I enjoy designing stuff, and one very valuable concept in designing is to go through all the actions you normally would do in a typical day's shooting.  While you are going through this in your head, you should be making notes as to what kind of equipment you would use, how much space it takes, what kind of utilities are needed, etc.  

Here's a very abbreviated example:  

Model shoot.  Camera on the camera stand; three light stands in front; two for the background; how wide is the background?; how tall?; what is going to be the floor, the props, the costume?; am I going to tether to my laptop? if so, I'll need another stand on wheels for that, etc. etc.  You keep going like that, and every time you think of something you jot it down in your notes.  Eventually, you will have some idea of how much space you need, what all is in it, and that should include everything, including the trash bin and coat hooks.  That is the type of information you give to your architect.


----------



## FKP007 (Sep 7, 2015)

Thanks for that. This process I have started and have pages of notes. It's quite a big thing and need to ensure I've not missed anything or done too much. I want the flexibility and option to grow withing the space, offer training, bring in specialist to deliver course along with possibly moving into more commercial fashion. I will stick up a list of stuff on here soon would be good to get some feedback on my selections.

Sent from my SM-N920C using Tapatalk


----------



## pixmedic (Sep 7, 2015)

nude supermodels


----------



## Derrel (Sep 7, 2015)

Have you considered the equipment storage area, with lockable areas and some type of "secure" storage area, so that things do not just walk off ?


----------



## FKP007 (Sep 7, 2015)

Sure have. Will post list tomorrow 

Sent from my SM-N920C using Tapatalk


----------



## The_Traveler (Sep 7, 2015)

tirediron said:


> Do you really mean 200 m sq, or do you actually mean 200 sq m?  There's a pretty big difference.  Assuming the latter, since that seems a little more reasonable, it would depend in large part on the shape, but if we again assume a 40x50, almost square rectangle, I would have a white cyclo wall in one corner and a grey in another.  I would have a 4'h x 4'w "balcony" along one long wall, and in between the cyclo walls, I would have a seamless paper station.  Along the other long wall I would have various backgrounds (brick, industrial, etc).


50 x 40 = 2000 sq meters.
That's big


----------



## chupanhsanpham (Dec 11, 2015)

10 feet wide by maybe 20 feet long, very great.
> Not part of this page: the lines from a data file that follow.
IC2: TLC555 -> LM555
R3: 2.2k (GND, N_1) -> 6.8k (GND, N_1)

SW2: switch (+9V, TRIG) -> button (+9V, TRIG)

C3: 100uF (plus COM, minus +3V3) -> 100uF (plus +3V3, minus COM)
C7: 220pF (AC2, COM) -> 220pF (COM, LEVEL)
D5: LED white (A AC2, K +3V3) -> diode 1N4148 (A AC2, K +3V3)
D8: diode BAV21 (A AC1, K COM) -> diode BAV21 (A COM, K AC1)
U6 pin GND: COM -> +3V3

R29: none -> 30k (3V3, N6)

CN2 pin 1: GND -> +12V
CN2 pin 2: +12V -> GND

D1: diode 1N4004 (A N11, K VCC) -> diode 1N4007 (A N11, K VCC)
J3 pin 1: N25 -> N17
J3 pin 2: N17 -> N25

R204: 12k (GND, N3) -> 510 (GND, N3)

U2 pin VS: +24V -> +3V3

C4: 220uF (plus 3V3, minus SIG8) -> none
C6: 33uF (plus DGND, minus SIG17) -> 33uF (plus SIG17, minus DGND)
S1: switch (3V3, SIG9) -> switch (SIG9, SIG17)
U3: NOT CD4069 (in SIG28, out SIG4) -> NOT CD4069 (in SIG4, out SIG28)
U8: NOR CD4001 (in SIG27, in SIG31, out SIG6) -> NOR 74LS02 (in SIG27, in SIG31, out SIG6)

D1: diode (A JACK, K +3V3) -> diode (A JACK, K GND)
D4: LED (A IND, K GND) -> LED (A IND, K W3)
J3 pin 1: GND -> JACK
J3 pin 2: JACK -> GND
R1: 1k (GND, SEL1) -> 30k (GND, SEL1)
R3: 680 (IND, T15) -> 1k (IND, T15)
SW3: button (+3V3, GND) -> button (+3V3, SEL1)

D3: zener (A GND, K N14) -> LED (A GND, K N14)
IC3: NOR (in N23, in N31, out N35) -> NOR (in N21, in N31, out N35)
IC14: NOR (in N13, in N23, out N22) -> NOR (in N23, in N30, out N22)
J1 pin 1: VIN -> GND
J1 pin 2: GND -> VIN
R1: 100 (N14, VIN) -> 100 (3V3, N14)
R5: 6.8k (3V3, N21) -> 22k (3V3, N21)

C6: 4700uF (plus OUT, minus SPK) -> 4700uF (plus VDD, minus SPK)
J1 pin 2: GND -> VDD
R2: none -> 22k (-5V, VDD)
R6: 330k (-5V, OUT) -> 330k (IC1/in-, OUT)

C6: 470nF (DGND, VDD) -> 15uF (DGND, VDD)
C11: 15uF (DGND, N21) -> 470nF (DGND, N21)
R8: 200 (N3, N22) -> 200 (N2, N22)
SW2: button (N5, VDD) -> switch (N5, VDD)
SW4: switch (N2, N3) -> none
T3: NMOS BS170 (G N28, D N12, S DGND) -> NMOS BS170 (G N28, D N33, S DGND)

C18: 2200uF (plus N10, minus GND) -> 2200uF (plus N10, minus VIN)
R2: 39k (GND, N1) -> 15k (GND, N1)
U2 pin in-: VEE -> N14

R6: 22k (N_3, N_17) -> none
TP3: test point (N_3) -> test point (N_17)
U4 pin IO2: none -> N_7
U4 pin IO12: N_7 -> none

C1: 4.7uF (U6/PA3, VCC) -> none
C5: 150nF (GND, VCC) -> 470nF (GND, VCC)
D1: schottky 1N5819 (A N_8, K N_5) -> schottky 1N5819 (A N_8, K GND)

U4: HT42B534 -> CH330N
I love fashion moder


----------



## gsgary (Dec 11, 2015)

Derrel said:


> White can be made gray easily on a background...but when white paint it comes right up underneath the feet, then it is white...so every single shot requires masking and knocking out the backdrop...a gray cyclorama wall could easily serve as a super-easy green screen substitute for group photos. Gray is so easy to select and knock-out that, if you have this massive space, a white cyclorama and a gray one would really be sweet! A white wall is a wall, but a cyclorama is not a wall, it's something else.
> 
> I would have some white board/teaching area with a projection screen, digital projector, laptop on stand setup, desk for presenter, desks or tables for students. Rolling cart with computer for tethered shooting. Rolling refreshment stand for beverages, glasses, drinking cups, coffee carafes, tea dispensers, ice bucket, cooler (poly, like Coleman or Thermos brand for canned beverages), napkin/silverware/plate setup.
> 
> ...


I can't see beer pump on your list


----------



## gsgary (Dec 11, 2015)

Derrel said:


> Yeah, I've seen some of your behind the scenes shots from a shoot of yours. You would definitely want the freedom to just suspend various fabrics, muslins, canvases, etc.. from a conventional crossbar and stands or crossbar and J-hooks, etc.. There are a LOT of neat things a person could put into an ideal or 'perfect' studio. So,so,so many things. Some of them factory made, others custom designed. Seems like there was a thread here on this 3,4 years ago. "Designing the ideal studio" perhaps? Something like that.
> 
> There is a tool I have used in the past...not sure what it is called...I call it a half-clamshell reflector...Photogenic and Speedotron both make one of these for their systems. Basically, it is a HALF of a flashtube protector...it bayonets on to the flash head, and allows only one half of the flashtube to be exposed, so the flash can be mounted so that one-half of the tube fires bare-bulb, but the other side is solid metal, and protects from flare and blowback toward the lens.
> 
> ...


Do you mean a backdrop reflector ?


----------



## Derrel (Dec 11, 2015)

Yes, a backdrop reflector might be what some people call it. Basically, it's a shroud that wraps around about half of the flashtube, to keep the light going "backward", toward the canvas, muslin, paper, or whatever background, and to keep ANY light from going back toward the subjects or the people, OR from bouncing up and hitting the ceiling.

The two oldest electronic flash manufacturers in the world, Photogenic Machine Company and Speedotron Corporation, have these in their product lines, and have had them for decades. The closest thing one might see is the "hanging work light" that so many automotive mechanics use to see when working in an engine compartment. Here is a Speedotron model:  im_50811.jpg


----------



## shmne (Dec 15, 2015)

I absolutely love the lighting system that hangs from the ceiling and allows you to just move them quickly and lock in place. The brand we have currently is pantograph I believe.

That said I still love my army of c-stands w/ caster base. 

Also that modifier Derrel is talking about is an absolute must have in my book!


----------